# Bit Manipulation Program

#### Kittu20

Joined Oct 12, 2022
431
I've written C code for setting, clearing, and toggling individual bits in an integer

C:
#include<stdio.h>

void Bit_Set ( int num, int pos)
{
num = num | 1 << pos;
printf(" num = %d", num);
}

void Bit_Clear ( int num, int pos)
{
num = num & (~( 1 << pos));
printf(" num = %d", num);
}
void Bit_toggle ( int num, int pos)
{
num = num ^ 1 << pos;
printf(" num = %d", num);
}

int main()
{
//Bit_Set ( 0, 2);
//Bit_Clear ( 255, 1);
//Bit_toggle ( 255, 7);

return 0;
}
However, I now want to expand upon this and create a more versatile program that can set, clear, or toggle a specified number of bits within an integer value. To illustrate, let me provide you with an example:

Suppose the user inputs the following instructions:

• Set the higher two bits of the integer.
• Clear three bits from the upper next, higher- bytes of the integer.
• Toggle three bits in the lower-order bytes of the integer.

I would like to develop a program that can take such user-defined instructions and perform the corresponding bit manipulations on the integer value. looking your help

#### WBahn

Joined Mar 31, 2012
29,865
If your function to set a bit is supposed to set a bit, why is that function printing anything out?

When you call the sqrt() function, does it print something out?

Doesn't it return something so that you can actually use it?

Shouldn't your functions return something so that you can actually use it?

When you have the statement:

num = num | 1 << pos;

Do you know which operation is performed first? Are are you just hoping? Use parens to force the compiler to do things in the order you want and to make that order clear to the reader.

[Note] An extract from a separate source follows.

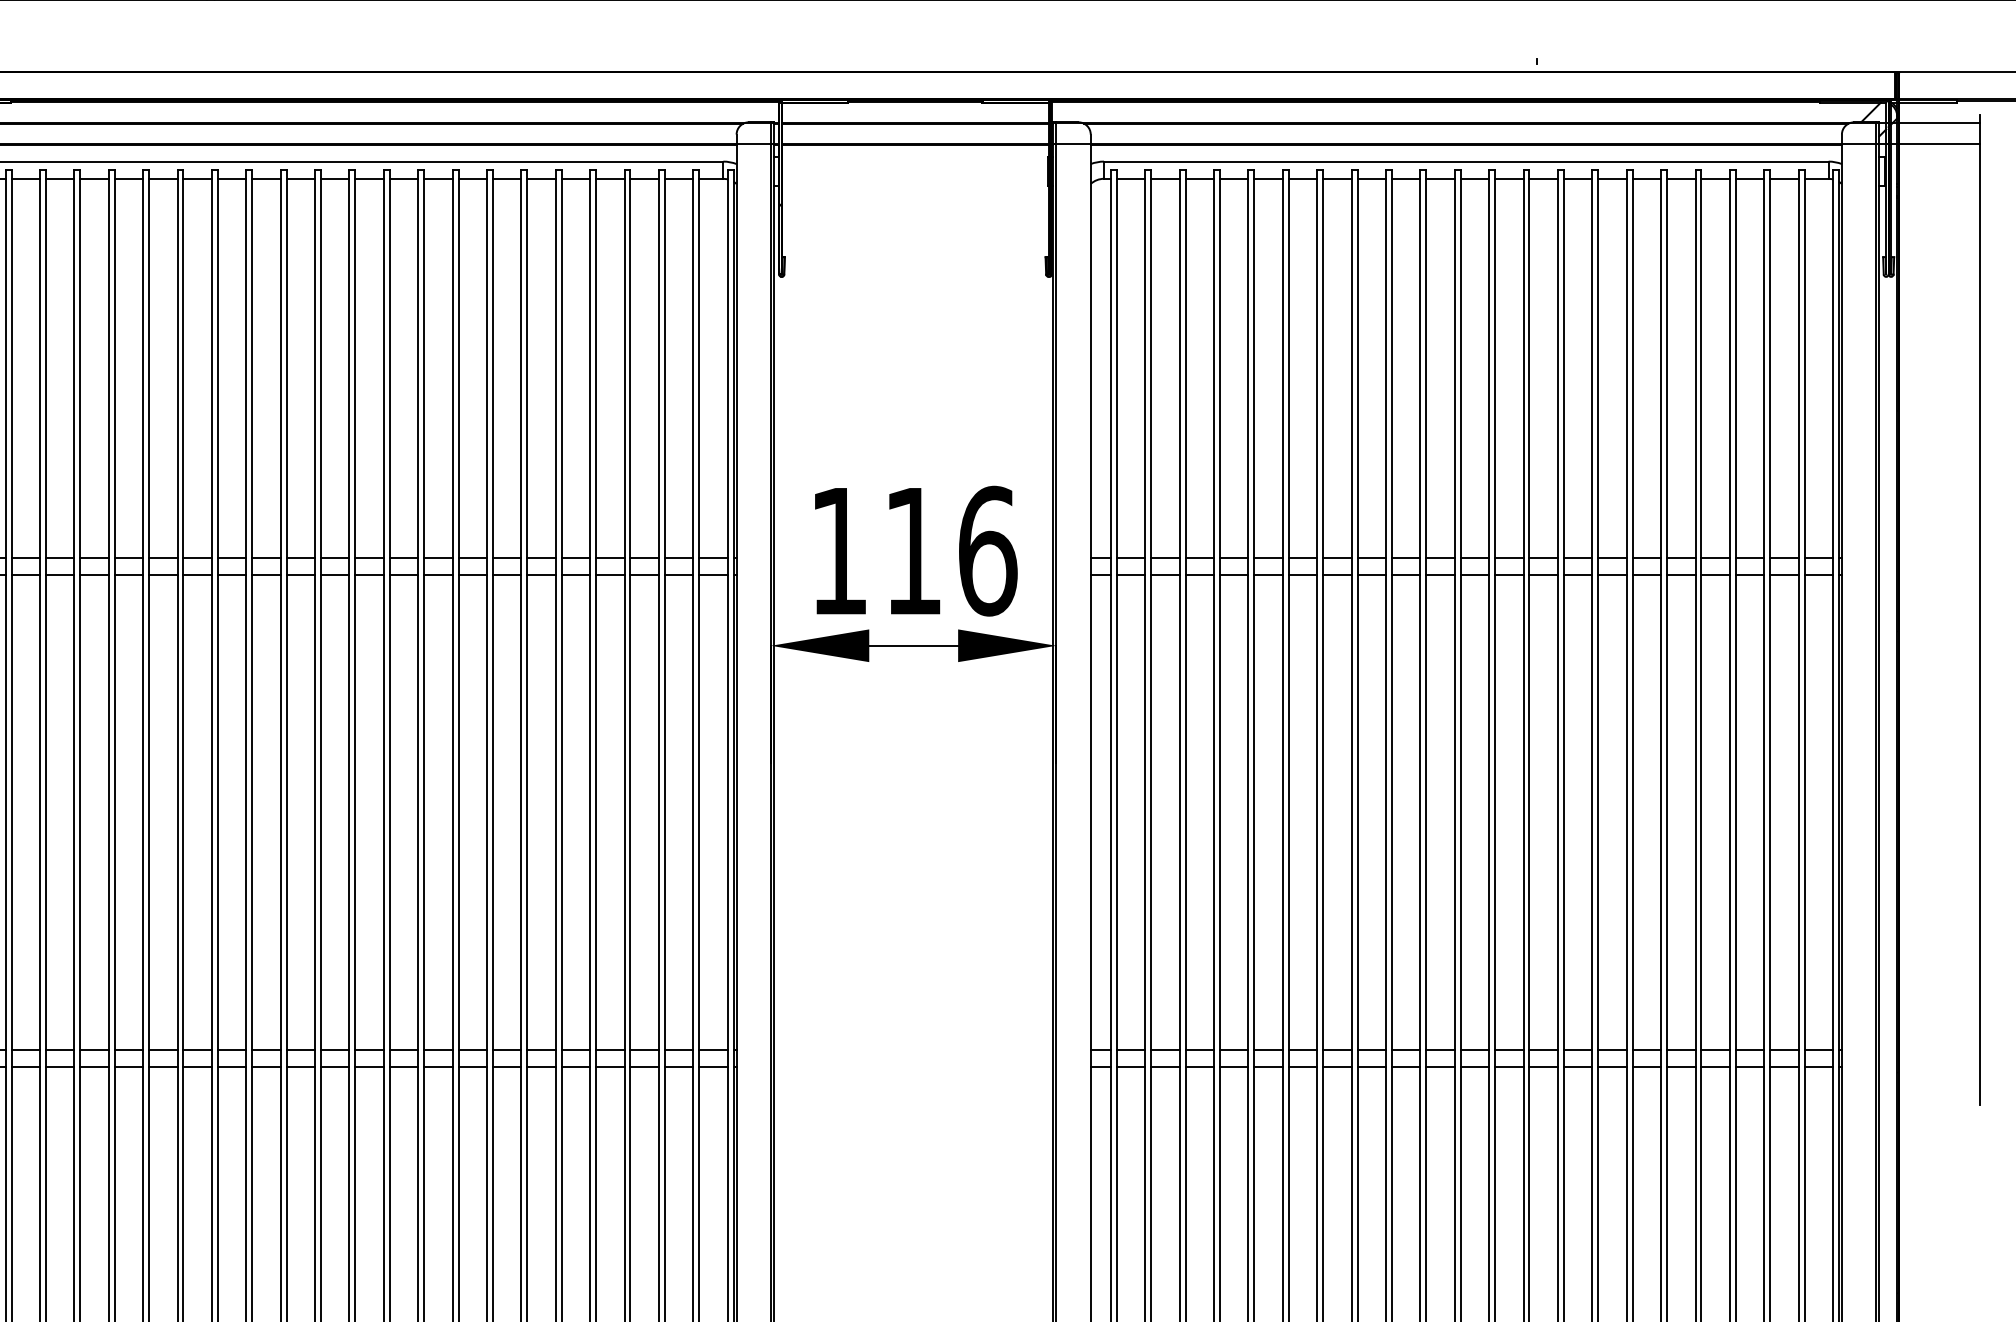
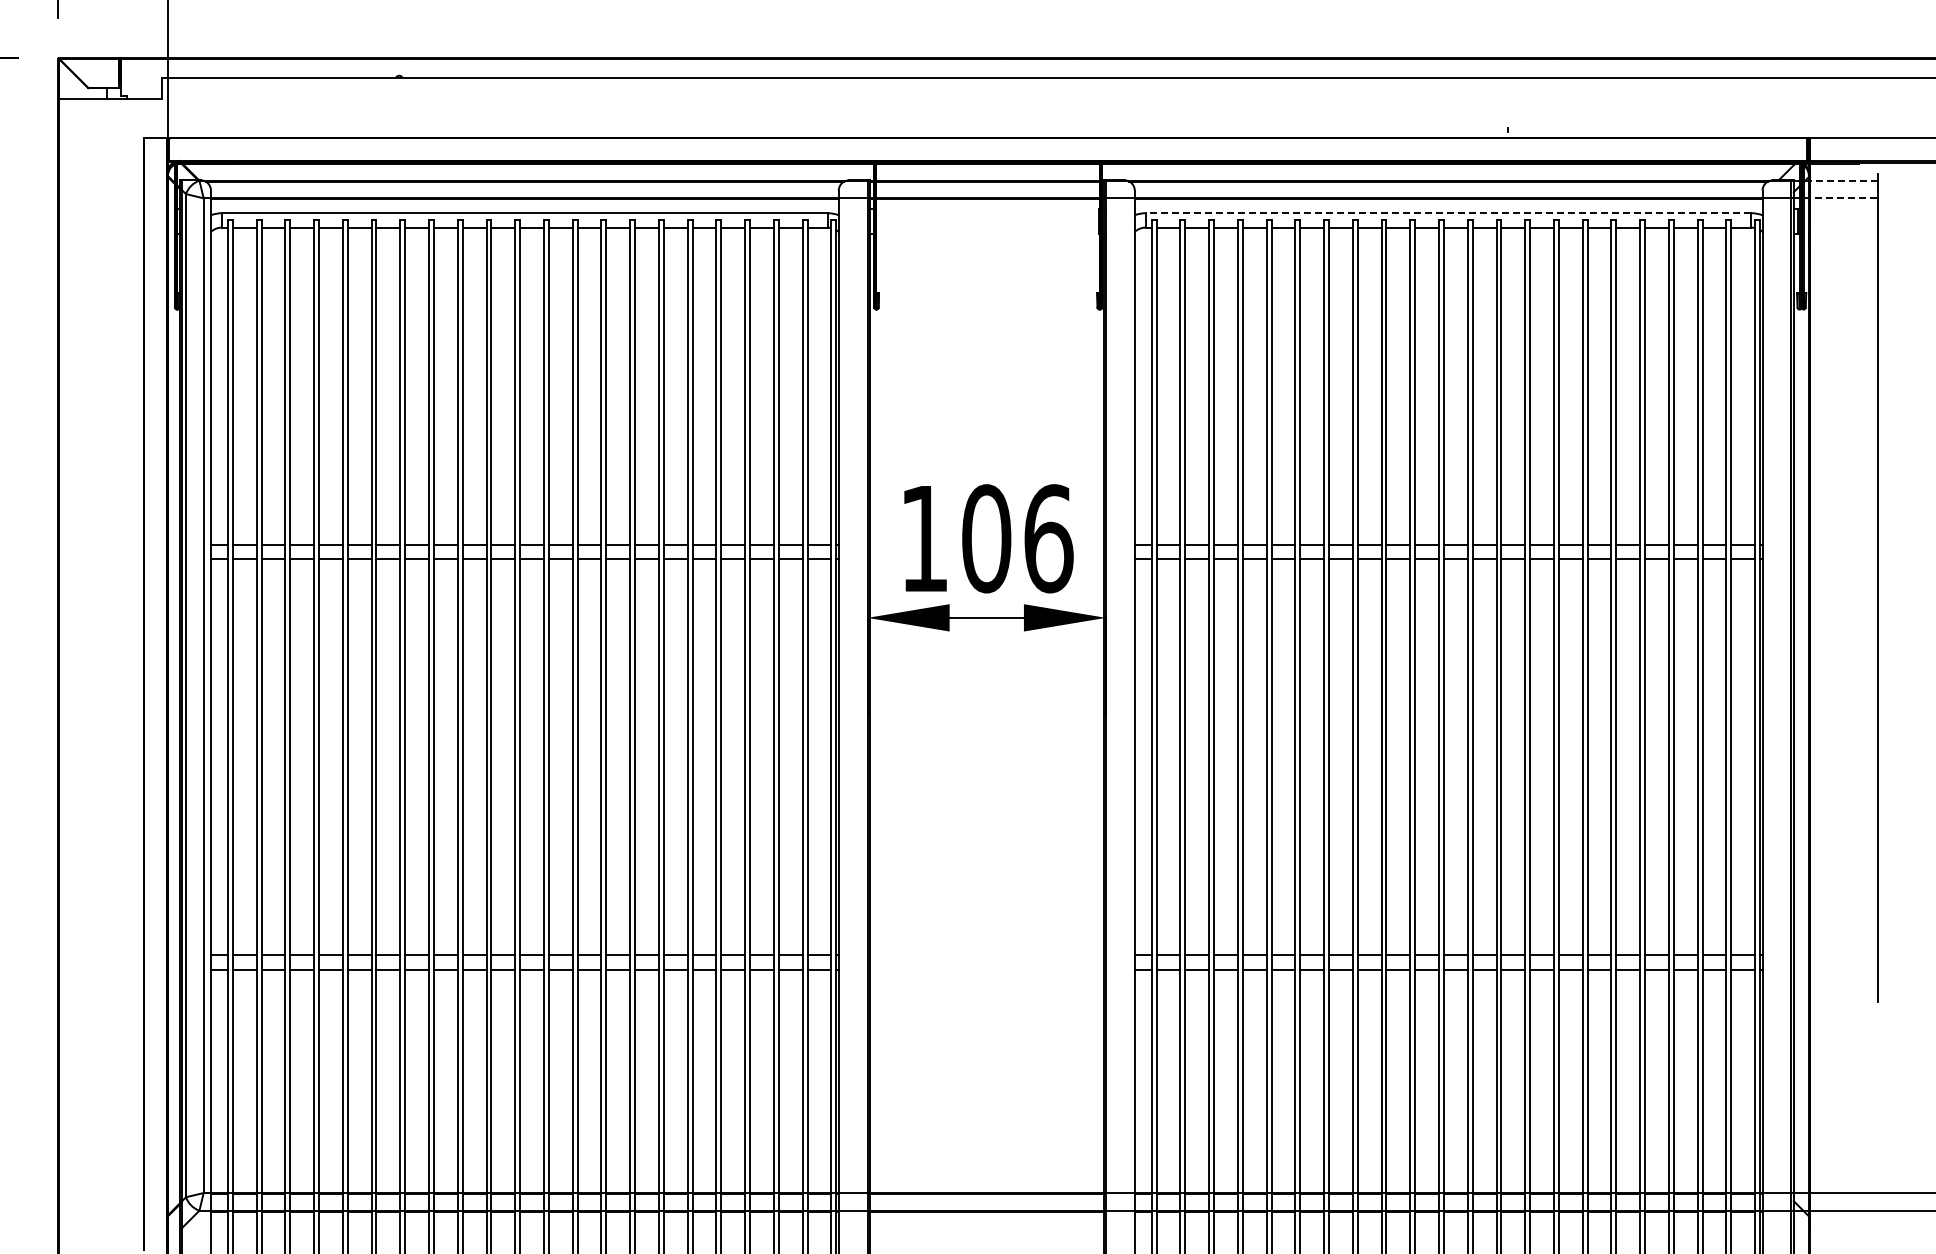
line: (1935, 122) -> (1840, 180), solid -> dashed
line: (1936, 144) -> (1841, 198), solid -> dashed
line: (1466, 161) -> (1448, 213), solid -> dashed
text: (913, 550) -> (986, 538), 116 -> 106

As for your more general case, you first need to decide and define how the user is going to indicate such complex and arbitrary desires.

Then, when you have proper bit manipulation functions that actually return values you can use, just use to functions to perform the desired operations.

#### nsaspook

Joined Aug 27, 2009
12,796
For embedded programming it's always good idea to see that the compiler is using at the ASM level for your source code with bit manipulations that are used often and possibly with interrupts. Many controllers have atomic (single instruction operation) bit-set and bit-clear instructions but that's a hardware specific optimization might be used if called the correct way using C bit operators.

ANSI-C expressions and statements should always be assumed to be non-atomic.

https://onlinedocs.microchip.com/pr...tml?GUID-507FE8EF-0C67-4C46-85BE-DC85AB5A56A4
Set, Clear and Read Register Bits

https://onlinedocs.microchip.com/pr...tml?GUID-9537F68C-E2C4-46BA-973C-5C12232F6B54
Application Example Showing Alternative Ways of Writing Code

#### Kittu20

Joined Oct 12, 2022
431
Do you know which operation is performed first? Are are you just hoping? Use parens to force the compiler to do things in the order you want and to make that order clear to the reader.

As for your more general case, you first need to decide and define how the user is going to indicate such complex and arbitrary desires.
I tried the following approach, but I encountered an issue. I can either set bits or clear bits, but I can't to perform both operations simultaneously.

C:
#include <stdio.h>

{
// num = num & (~clear_mask);
printf("%d", num);
}

int main()
{
int num = 5;

// Create a bitmask to set bits 1 and 3
int set_mask = (1 << 1) | (1 << 3);

// Create a bitmask to clear bits 0 and 2
int clear_mask = (1 << 0) | (1 << 2);

return 0;
}

#### WBahn

Joined Mar 31, 2012
29,865
I tried the following approach, but I encountered an issue. I can either set bits or clear bits, but I can't to perform both operations simultaneously.

C:
#include <stdio.h>

{
// num = num & (~clear_mask);
printf("%d", num);
}

int main()
{
int num = 5;

// Create a bitmask to set bits 1 and 3
int set_mask = (1 << 1) | (1 << 3);

// Create a bitmask to clear bits 0 and 2
int clear_mask = (1 << 0) | (1 << 2);

return 0;
}
What is it doing or not doing that you think is wrong?

Your original value is 5, so that's 0101b.

You want to set bits 1 and 3, so that becomes 1111b.

You want to clear bits 0 and 2, so that becomes 1010b.

You print that out as a decimal number, so that's going to be 10.

What is it printing out for you?

You need to ask yourself what you want to have happen if the user says that they want to set and clear the same bit.